Lotus GT4 Supercup Asia 
In 2011, Weiron took part in the Lotus GT4 Supercup Asia Series as the youngest contender and saw him win the championship with the most wins, podium finishes and pole positions.

JK Asia Series 
In 2012 Weiron competed a part-season of the single-seater championship JK Asia Series.

Formula Gulf 1000 
Later in 2012, he took part in selected rounds of Formula Gulf 1000 as well, the series in which he scored his first Formula race victory in Abu Dhabi. He followed that up with a double race win at the next meet and a fourth win at the season finale in Dubai, taking four victories from a possible six.

Formula Renault 2.0 
In April 2013 Weiron embarked in the Protyre Formula Renault 2.0 Championship, the UK based junior single-seater series with Fortec Motorsport. He made a huge impact, scoring five race wins and nine podium finishes to secure runner-up in the championship.

German Formula 3 
2014 saw Weiron move up to the ATS Formel 3 Cup with Van Amersfoort Racing. The start of the season proved challenging as he acclimatised to the new series and car, but he rounded out the year with a string of strong results, including five podium finishes and two race wins towards the end of the season finishing fifth overall.

Pro Mazda Championship 
Ahead of the 2015 season, Weiron made the move to the United States to compete in the Pro Mazda Championship with Andretti Autosport, a series which forms a major step in the Road to Indy programme. Ahead of the start of the season, he competed in the five-race Winterfest, a key learning opportunity for him to compete in the cars. He immediately impressed, scoring two dominant race wins and three second places on his way to taking vice-champion honours. In the main series he had a successful rookie year, finishing fourth in the overall standings, scoring four victories and six podium finishes along the way. Weiron became the first ever Malaysian in history to win in the US and on an oval race. He continues with the series in 2016, joining championship winning outfit Team Pelfrey, of which he only competed in the first two rounds.

China GT Championship 
In 2017, Weiron made a full-time switch to sportscar racing, debuting in the China GT Series with Absolute Racing competing in a Bentley GT3.

FIA World Endurance Championship 
2018 saw Weiron compete in the final two rounds of the 2017-2018 Asian Le Mans Series with Jackie Chan DC Racing, with the full support of Sepang International Circuit, Weiron was one of the Malaysian trio selected alongside teammates Jazeman Jaafar and Afiq Ikhwan.
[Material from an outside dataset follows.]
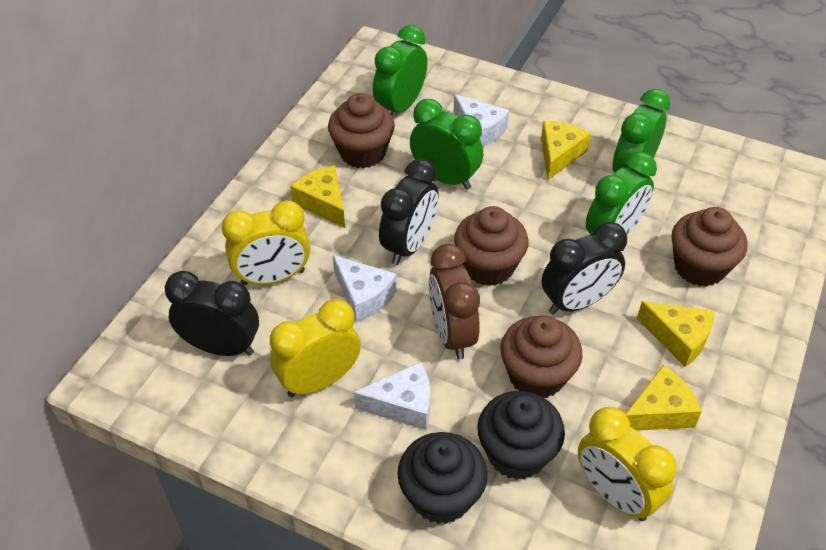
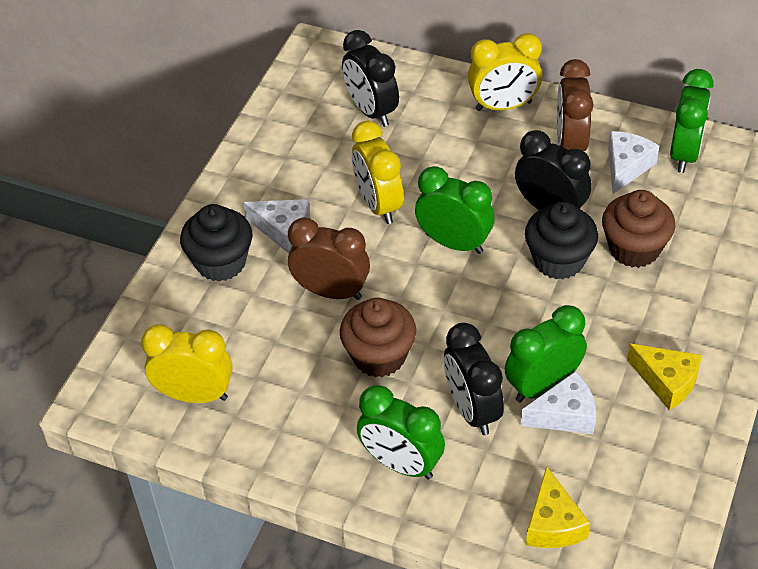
brown clock: 1 -> 2
brown cupcake: 4 -> 2
yellow cheese: 4 -> 2

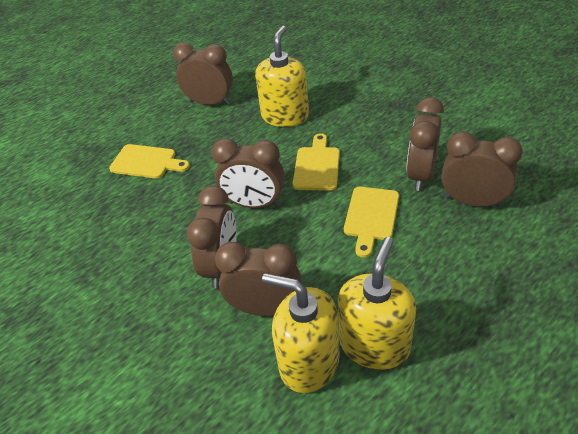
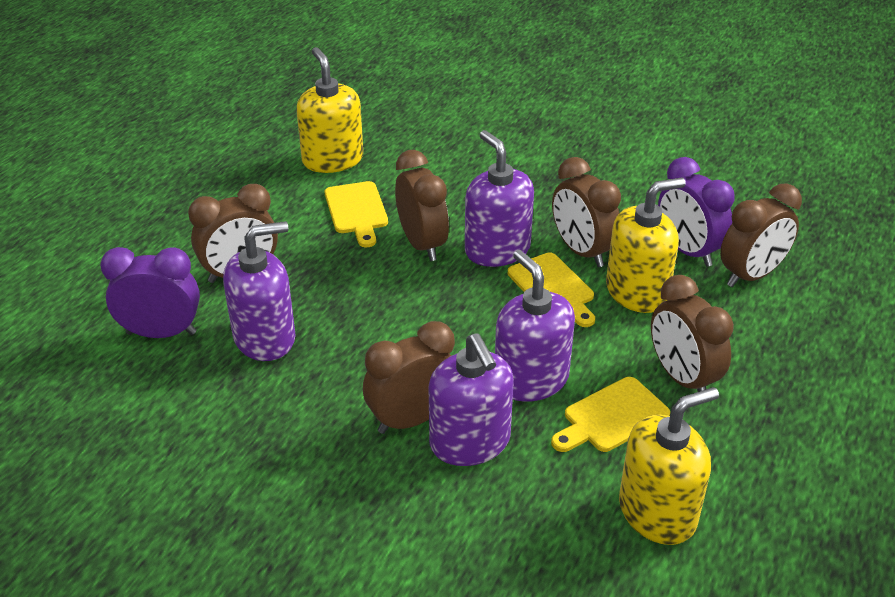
purple clock: 0 -> 2
purple soap dispenser: 0 -> 4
The trio successfully won on their debut at Round 3, Buriram in the LMP2 category. The result later sparked interest in the team to enter the drivers in the 2018-2019 FIA World Endurance Championship super season to compete for the world title. Weiron and his teammates Jazeman Jaafar and Nabil Jeffri made a very impressive debut season finishing fourth overall having only competed five of the eight rounds in the season due to the unfortunate event of Sepang International Circuit pulling out from the championship. The trio finished fourth in class at their 24 Hours of Le Mans debut, later on a second-place finish at Silverstone before securing their first victory at Fuji making history as the first ever all-Asian lineup to win on the world championship.

Blancpain GT World Challenge Asia 
After a successful 2018 season, Weiron was picked up by Audi Sport Asia as an official driver to compete in the GT World Challenge Asia Series with Audi Sport Asia Team Absolute. Alongside teammate Martin Rump, they racked up four podium finishes and two wins during the season, finishing sixth overall.

Racing record

Career summary

† As Tan was a guest driver, he was ineligible to score points.

Pro Mazda Championship

NOTE:  The first Indianapolis Motor Speedway race was scored as the second NOLA Motorsports Park race because of weather.

Complete FIA World Endurance Championship results
(key) (Races in bold indicate pole position; races in italics indicate fastest lap)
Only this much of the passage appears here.